Meses depois de um polémico ensaio sobre a guerra na Ucrânia, edita-se em França mais uma obra do filósofo e pensador francês. Coletânea de textos inéditos abrange variados temas.

Edgar Morin, fotografado em 2009 numa visita ao Instituto Piaget em Viseu, por Manuel Roberto

Um dos grandes pensadores do último século, Edgar Morin já publicou mais de 50 obras, ensaios ou artigos no século XXI e editou um novo livro no início de 2023; prepara-se para, nas vésperas do seu 102.º aniversário, editar o segundo do ano. Depois de De Guerre en Guerre: de 1940 à l'Ukraine, um ensaio sobre a invasão russa da Ucrânia, em junho será a vez de Encore un Moment... Textes Politiques, Sociologiques, Philosophiques et Littéraires, uma coletânea de inéditos sobre temas vários.

Filósofo, sociólogo e autodefinido como “construtivista”, inscreve-se na corrente da “pensée complexe”, ou seja do pensamento complexo. Nascido Edgar Nahoum numa família judia de origem sefardita, foi militante antifascista em Espanha e membro da Resistência Francesa durante a II Guerra Mundial. É durante esse período que adota o pseudónimo Morin, depois de um engano em que um seu camarada não compreendeu bem o nome com que se identificava o jovem Edgar na clandestinidade numa reunião da Resistência — apelidou-se de Edgar Manin, tributo à obra A Condição Humana, de André Malraux, mas depois do engano decidiu não o corrigir. Assim nascia um dos futuros nomes mais conhecidos das letras francesas.

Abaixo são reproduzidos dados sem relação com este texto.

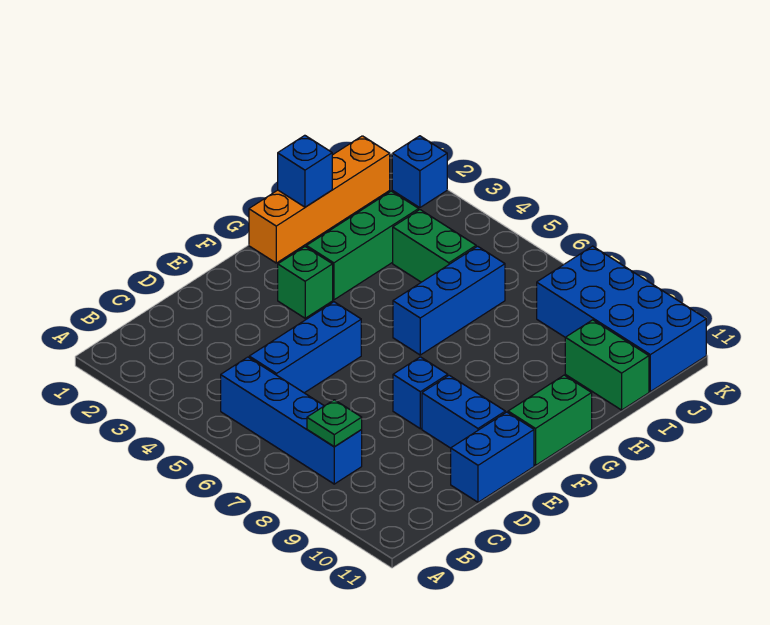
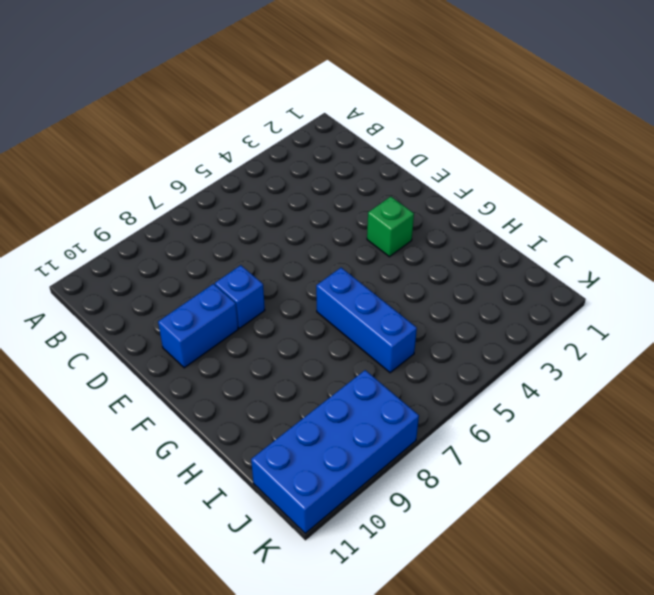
none -> blue brick B5:B8 level 1
none -> blue brick C5:E5 level 1
none -> blue brick D11:E11 level 1

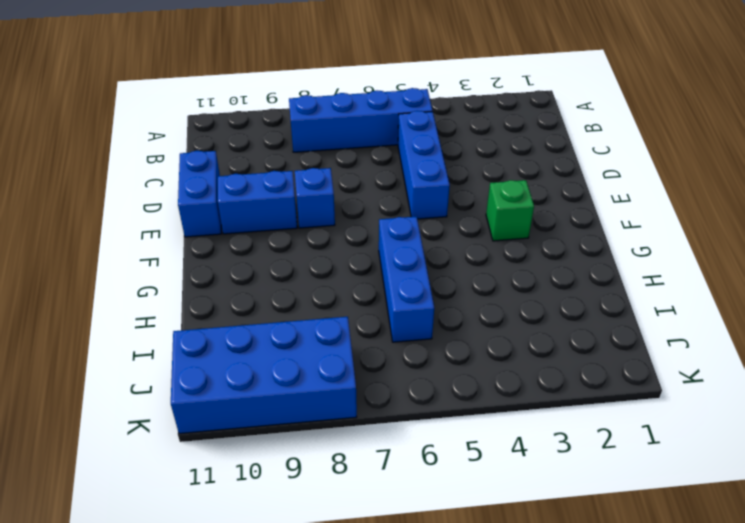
none -> green brick F11:G11 level 1
none -> orange brick G1:J1 level 1
none -> green brick G3:I3 level 1

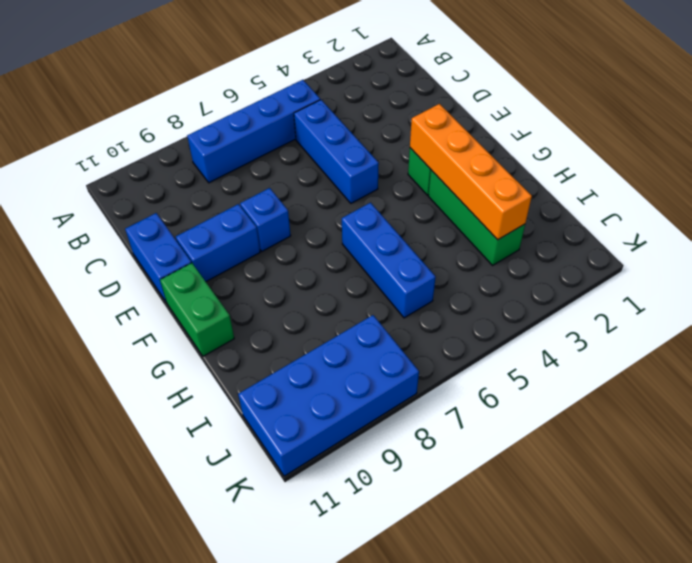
orange brick F3:I3 level 2 -> orange brick G1:J1 level 1
none -> green brick I4:I5 level 1
none -> green brick I10:I11 level 1
none -> blue brick K2 level 1

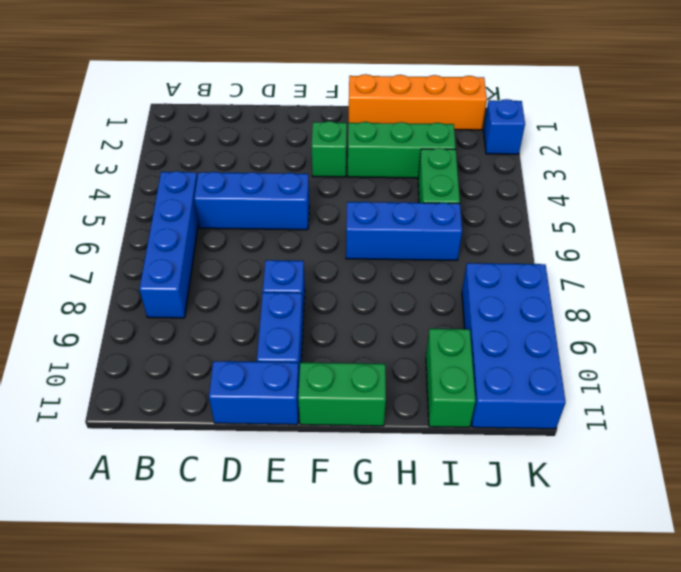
none -> green plate B8 level 2
none -> blue brick H1 level 2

Publicou a sua primeira obra, O Ano Zero da Alemanha, em 1946, que depois foi adaptado para cinema por Roberto Rossellini em 1948. Sete décadas depois, continua no ativo — e não imune às polémicas, mas lá iremos — e editar-se-á a 7 de junho, um mês antes do seu 102.º aniversário, uma coleção de inéditos. Trata-se de uma “antologia de textos humanistas não publicados”, diz a editora francesa Denoël, um “conjunto de “breves comentários, à maneira de um Alain [pseudónimo do filósofo oitocentista Émile-Auguste Chartier] ou de um Paul Valéry, sobre os mais variados temas, ao acaso, a partir da inspiração, do humor ou de acontecimentos atuais”.

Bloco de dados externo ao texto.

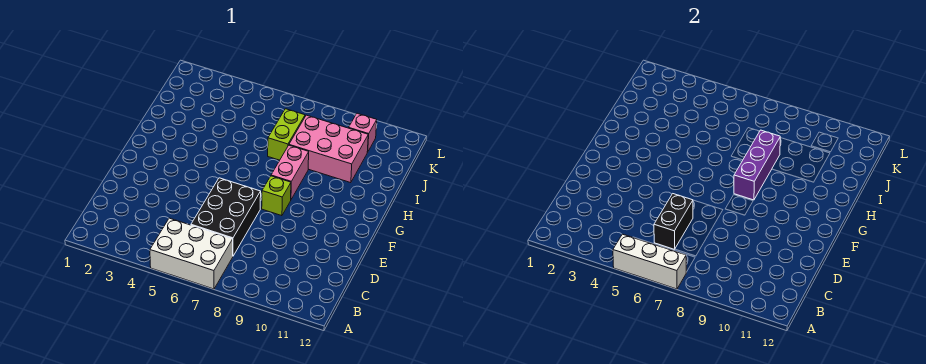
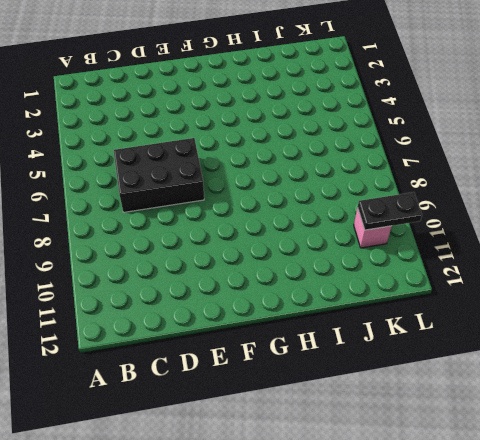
black plate K10:L10 level 2 -> none
none -> white brick A5:B7 level 1
none -> lime brick F8 level 1

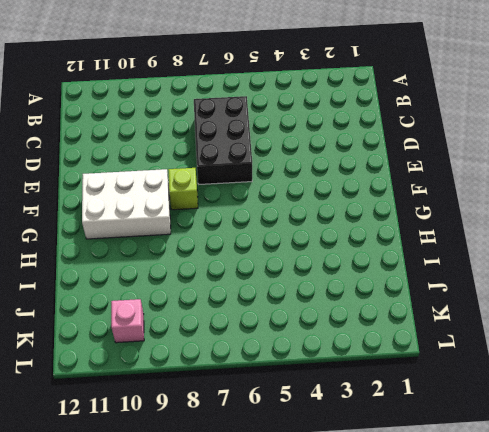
white brick F9:G11 level 1 -> white brick A5:B7 level 1
none -> pink brick G8:H8 level 1
none -> lime brick I7:J7 level 1

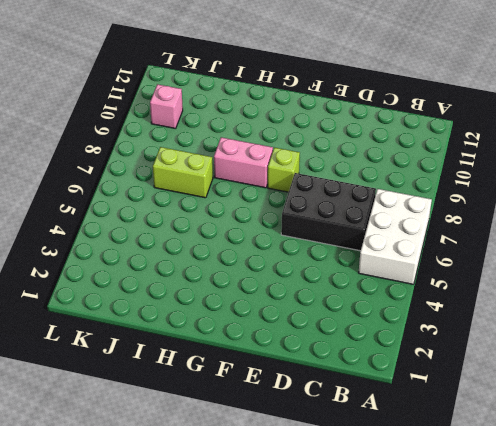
none -> pink brick I8:J10 level 1
none -> white brick A5:A7 level 2

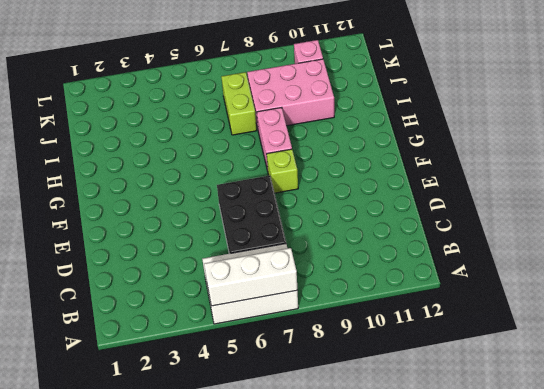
none -> black brick C6:D6 level 2
none -> purple brick G8:I8 level 2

Guerra, "descuidada e cega"

Encore un Moment... Textes Politiques, Sociologiques, Philosophiques et Littéraires é o sucessor, este ano, de De Guerre en Guerre: de 1940 à l'Ukraine, um ensaio editado em janeiro e que gerou alguma contestação pela forma como defende, entre outros aspectos, uma reação pacifista à invasão russa da Ucrânia, como recorda a agência francesa AFP. Perante as críticas à sua abordagem, o filósofo publicou no site de informação francês Mediapart uma resposta em que começa por esclarecer que De Guerre en Guerre “é essencialmente sobre o físico e o humano, mas também sobre os males intelectuais que acompanham todas as guerras”.

Reiterando que já criticou publicamente “a agressão russa” e defendeu a “necessidade absoluta de reconhecer uma Ucrânia independente e soberana” quis sim contextualizar o conflito atual. O autor, que muito já versou sobre a teoria da informação, recorda que “o espetáculo das destruições de imóveis e de mortes de civis” da guerra na Ucrânia o remeteu logo para os horrores da I Guerra Mundial, filtrados pela literatura e cinema, e pelo testemunho em primeira mão que teve da II Guerra.

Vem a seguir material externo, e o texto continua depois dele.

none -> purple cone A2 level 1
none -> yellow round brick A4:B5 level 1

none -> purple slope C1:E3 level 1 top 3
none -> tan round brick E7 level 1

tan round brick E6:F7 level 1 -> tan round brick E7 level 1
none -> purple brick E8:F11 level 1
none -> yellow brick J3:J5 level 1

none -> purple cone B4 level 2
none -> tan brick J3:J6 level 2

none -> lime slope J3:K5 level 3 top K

As suas posições mais criticadas na recente obra vêm, escreveu dia 8 deste mês, de uma intenção primordial: “Queria lembrar às pessoas que toda a guerra envolve não só falsificações ou verdades unilaterais, mas também a demonização não só do exército, mas do povo inimigo”.

“Também queria mostrar que, sem negociações atempadas, a radicalização dos conflitos armados conduziu a catástrofes” no passado, respondeu, enumerando o sucedido na Argélia ou nos Balcãs, mas também entre Israel e Palestina. “A guerra é descuidada e cega”, diz, criticando o “autocrata” Vladimir Putin mas lembrando a sua convicção de que “a radicalização do conflito, a escalada do ódio, o desprezo, a mentira, as mortes e a destruição só podem levar a uma amplificação e alargamento desta guerra e, eventualmente, à sua globalização”.

Irrequieto, Morin publicou nos últimos anos várias obras, entre as quais as suas memórias, Lições de um Século de Vida (2021, ed. Instituto Piaget) ou Réveillons-nous (2022), tendo também escrito sobre As Lições do Coronavírus em Mudemos de Via (2022). Em Portugal estão editadas, reeditadas ou traduzidas, mas também publicadas no francês original, mais de 80 obras de Morin.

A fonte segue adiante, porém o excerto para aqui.